Saturday, November 24, 2007

Not Just a River in Egypt



Recently I wrote a blog here about author Jim Pierson's view of why America's far left liberals believe that Americans have no good reason to feel pride in their country's past or optimism about its future. Daniel Pipes has just a superior article on this same subject with additional superb research material.

President Kennedy was assassinated by a New-Left-style communist. Kennedy, in brief, died because he was so tough in the cold war. Liberals resisted this fact because it contradicted their belief system and, instead, presented Kennedy as a victim of the radical right and a martyr for liberal causes.

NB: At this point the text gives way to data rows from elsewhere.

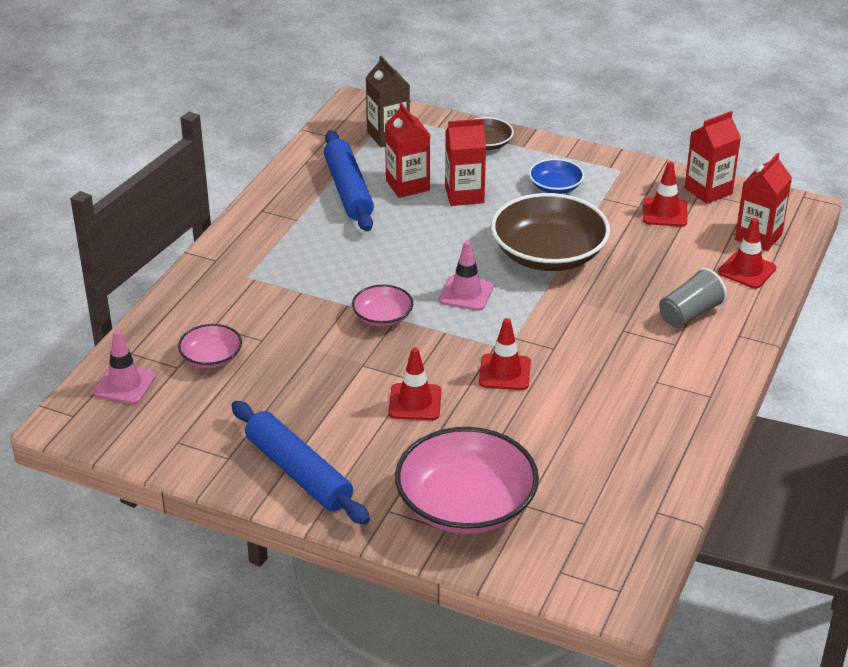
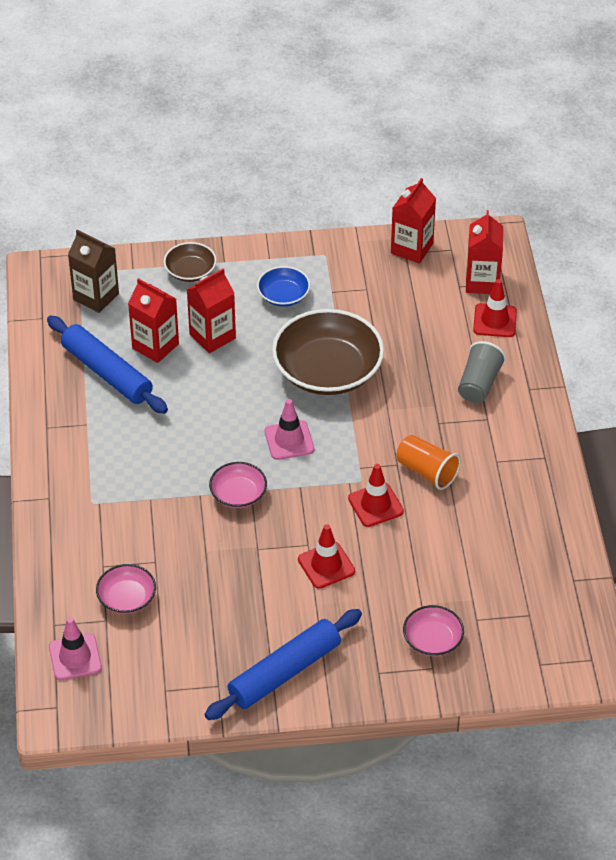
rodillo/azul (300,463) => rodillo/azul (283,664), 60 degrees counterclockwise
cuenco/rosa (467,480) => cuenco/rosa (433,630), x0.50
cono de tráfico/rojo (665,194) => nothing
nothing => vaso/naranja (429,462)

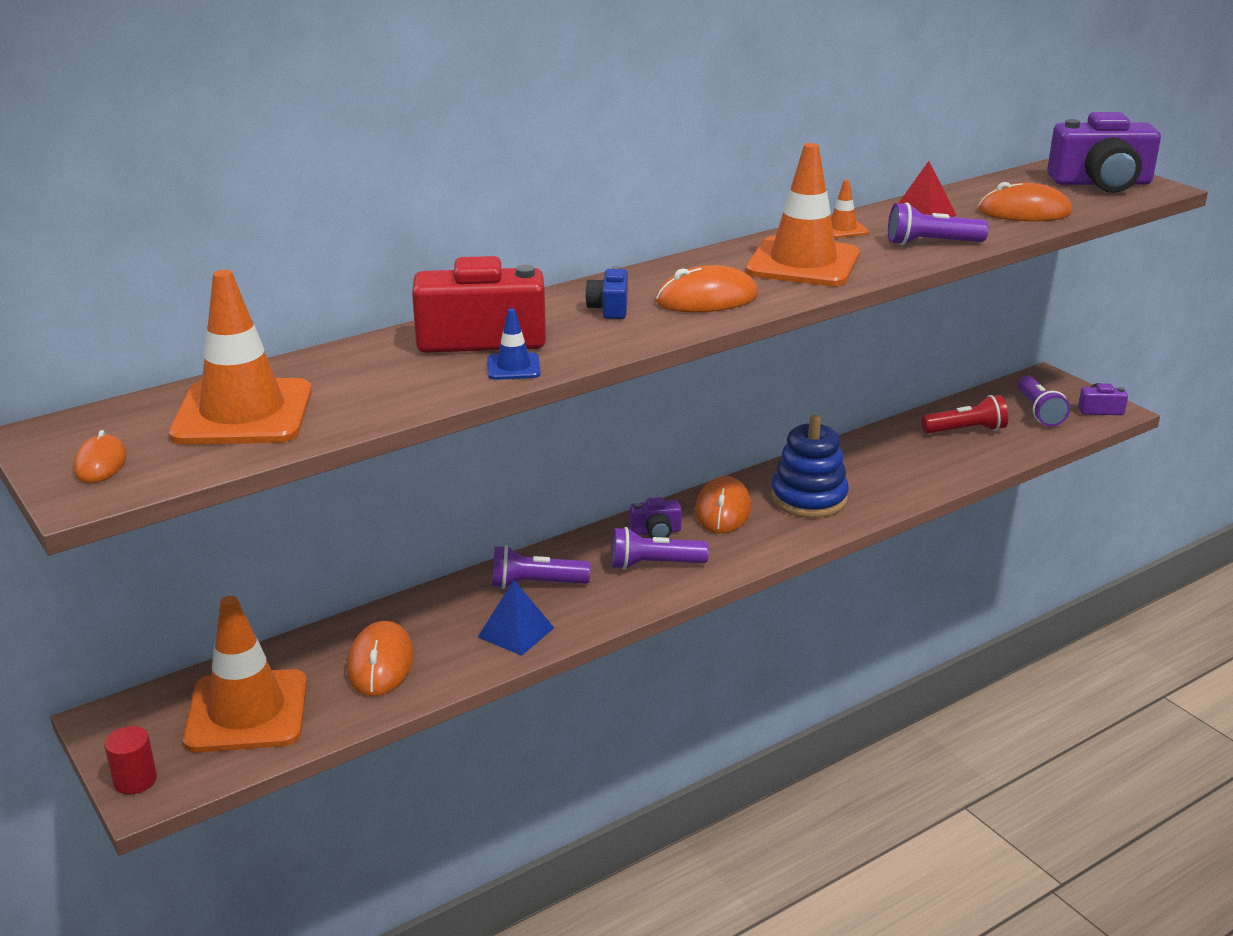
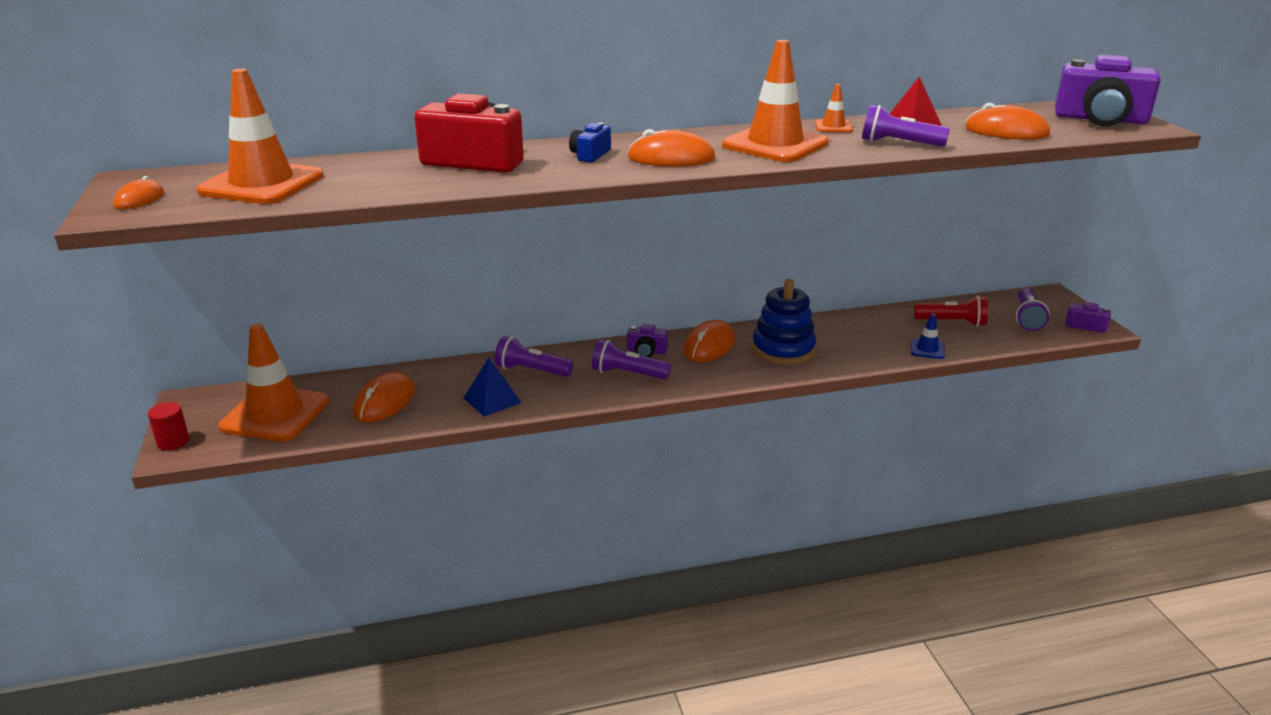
cono de tráfico/azul (514,344) => cono de tráfico/azul (928,336), relocated

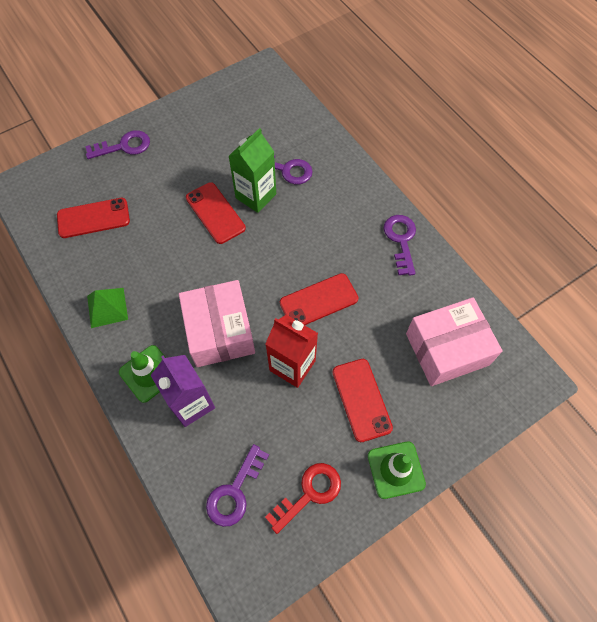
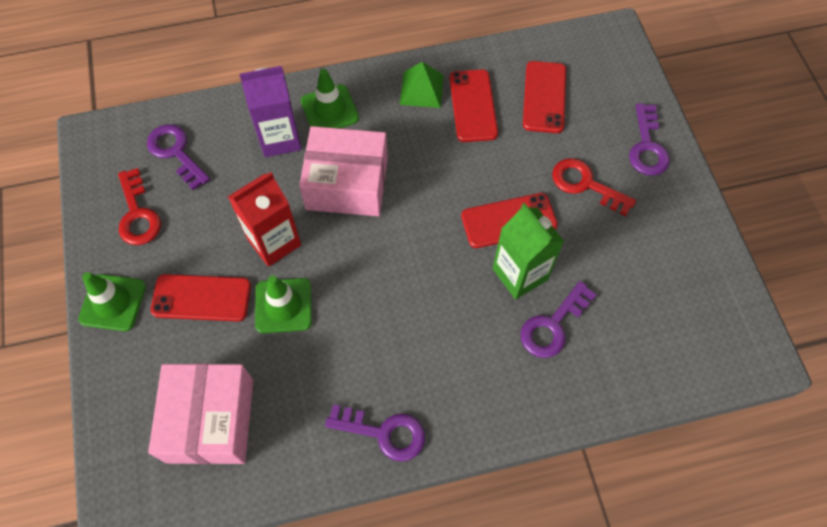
móvil/rojo (319,299) => móvil/rojo (474,105), relocated
nothing => cono de tráfico/verde (283,304)
nothing => llave/rojo (594,187)

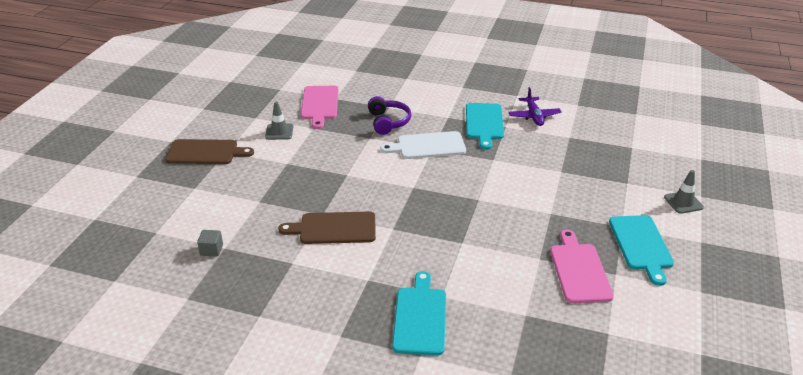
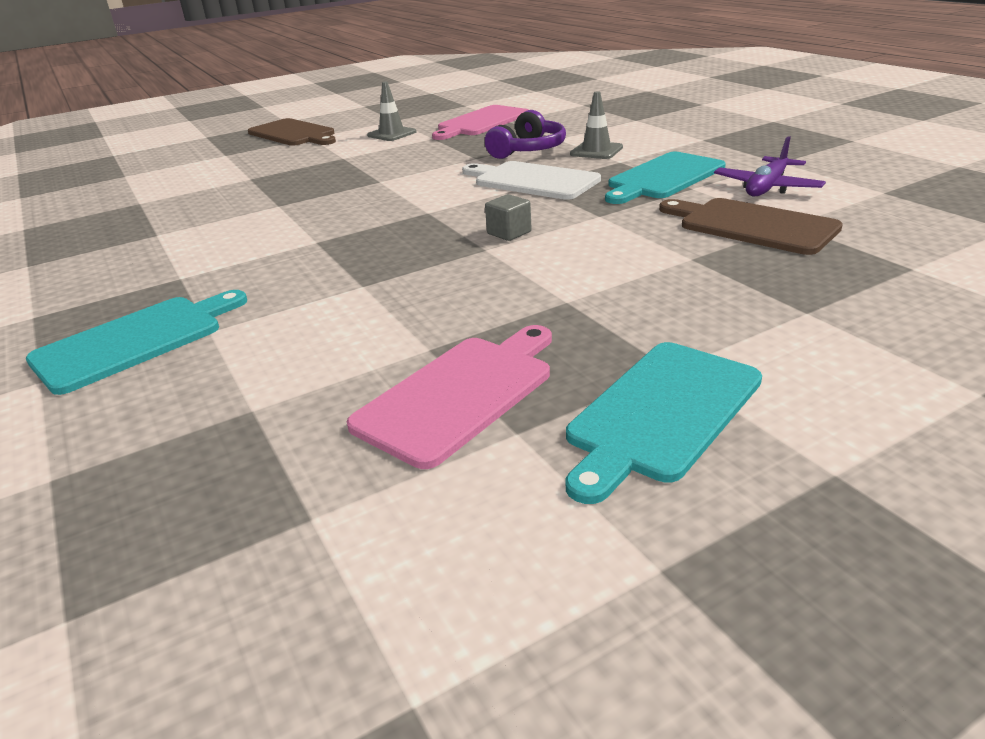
cubo/gris (210,243) => cubo/gris (508,217), relocated
tabla de cortar/marrón (327,228) => tabla de cortar/marrón (751,226), relocated
cono de tráfico/gris (684,192) => cono de tráfico/gris (596,125), relocated

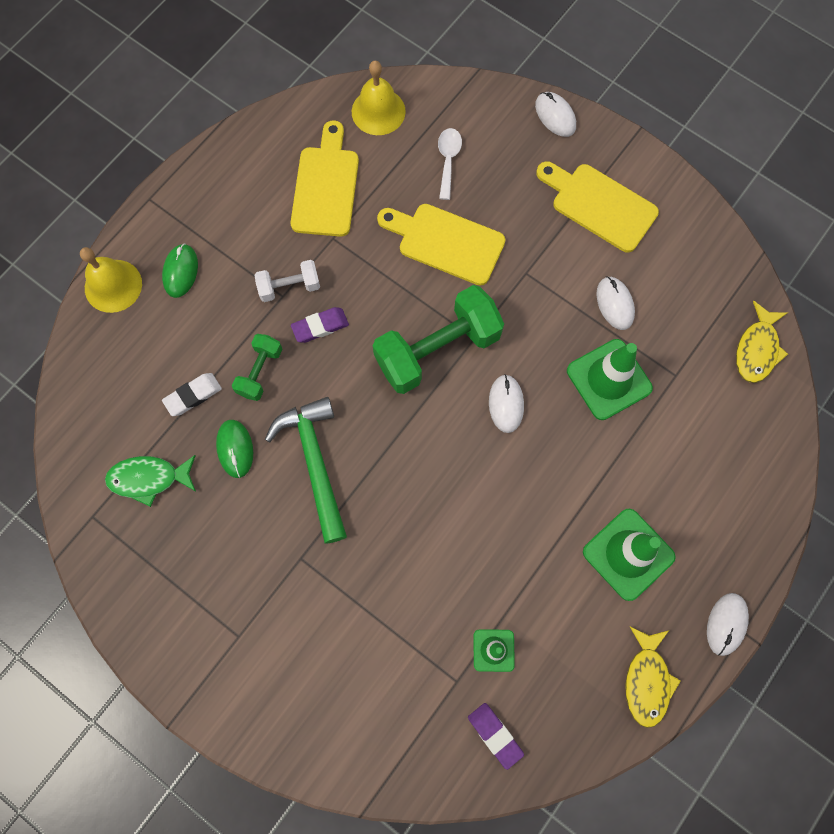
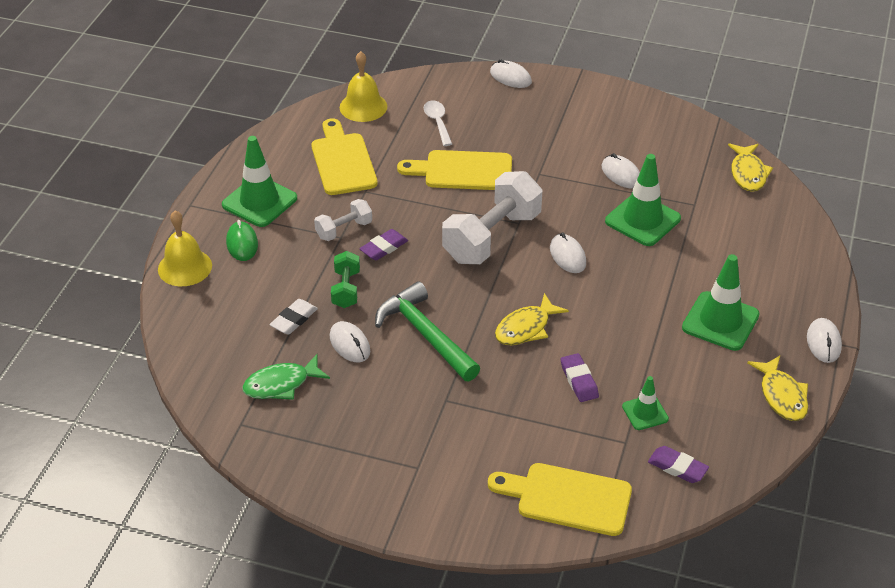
ratón/verde (234,449) => ratón/blanco (350,341)
mancuerna/verde (438,339) => mancuerna/blanco (492,217)
tabla de cortar/amarillo (597,206) => tabla de cortar/amarillo (560,499), relocated
nothing => cono de tráfico/verde (259,181)
nothing => pez/amarillo (532,319)
nothing => goma de borrar/morado (580,377)

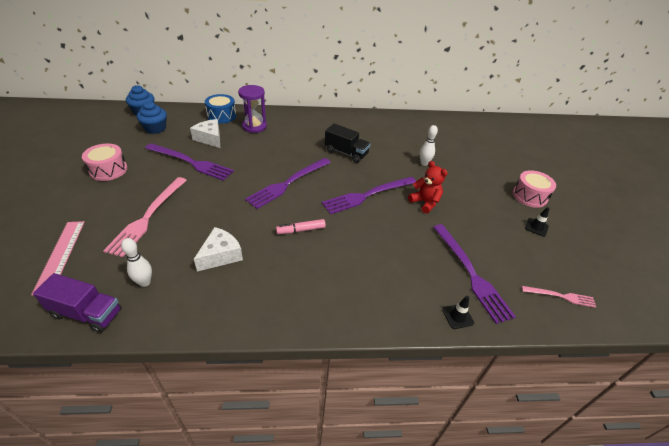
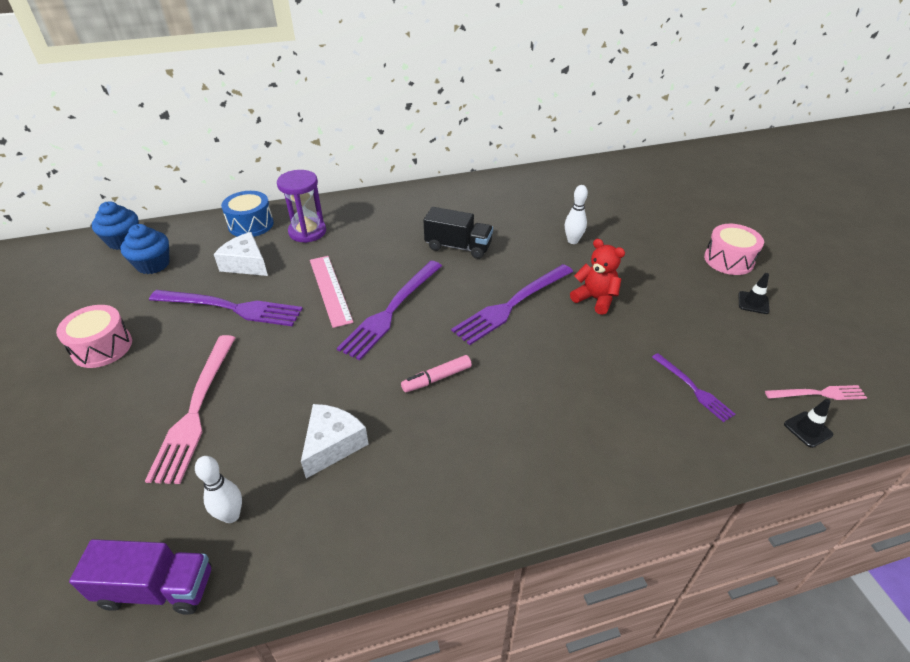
regla/rosa (58,258) => regla/rosa (331,292), relocated
tenedor/morado (474,274) => tenedor/morado (693,387), x0.54
cono de tráfico/negro (458,312) => cono de tráfico/negro (808,423), relocated

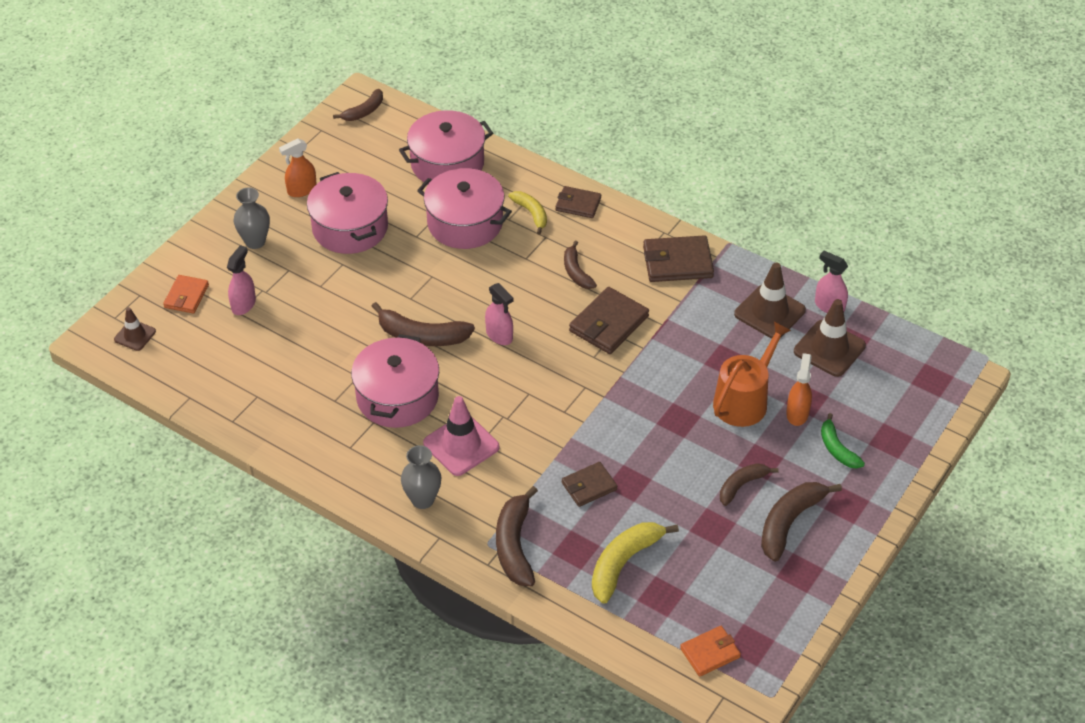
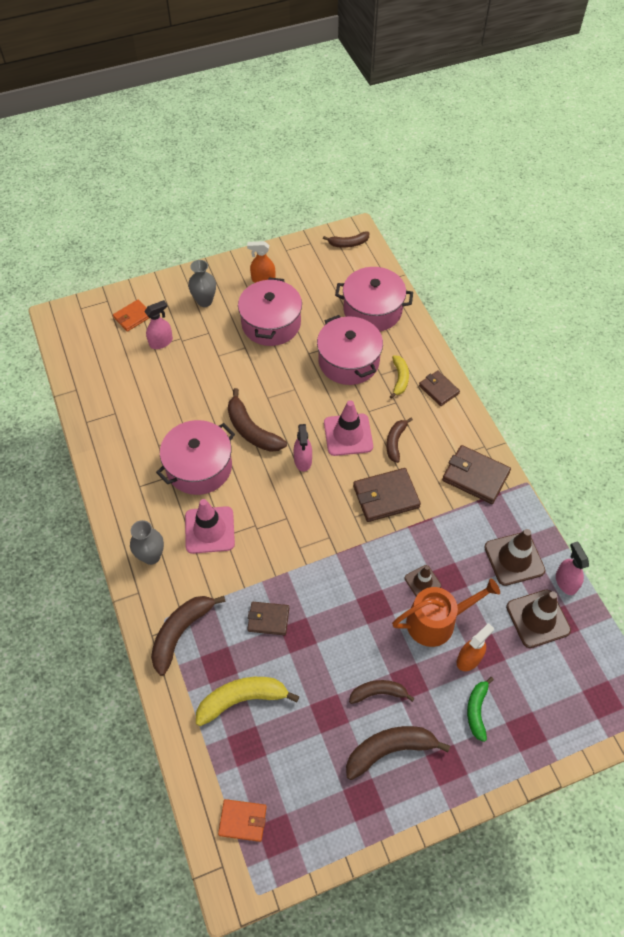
cono de tráfico/marrón (135,329) => cono de tráfico/marrón (423,580), relocated
nothing => cono de tráfico/rosa (348,428)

The additional research that Pipes provides is how the American liberals took two bold steps to alter the course of American liberals.

Step 1. They characterized Lee Harvey Oswald as a right-wing extremist. They started spinning in varying degrees a giant conspiracy in which Oswald was a dupe of the mafia, the Ku Klux Klan, anti-Castro Cubans, White Russians, Texas oil millionaires, international bankers, the CIA, the FBI, the military-industrial complex, the generals, or Kennedy's successor, Lyndon Johnson.

Step 2. They blamed the assassination not on Oswald the communist but on the American people, and the radical right in particular, accusing them of killing Kennedy for his being too soft in the cold war or too accommodating to civil rights for American blacks.

The final summation by Daniel Pipes is excellently written
In this "denial or disregard" of Oswald's motives and guilt, Piereson locates the rank origins of American liberalism's turn toward anti-American pessimism. "The reformist emphasis of American liberalism, which had been pragmatic and forward-looking, was overtaken by a spirit of national self-condemnation."

Viewing the United States as crass, violent, racist, and militarist shifted liberalism's focus from economics to cultural issues (racism, feminism, sexual freedom, gay rights). This change helped spawn the countercultural movement of the late 1960s; more lastingly, it fed a "residue of ambivalence" about the worth of traditional American institutions and the validity of deploying U.S. military power that 44 years later remains liberalism's general outlook.

Thus does Oswald's malign legacy live on in 2007, yet harming and perverting liberalism, still polluting the national debate.


I have disagreements with Republican candidates for POTUS 2008, but at least they are pragmatic and forward thinking compared to the 'blame America first' stable of candidates for POTUS 2008 in the Democratic Party.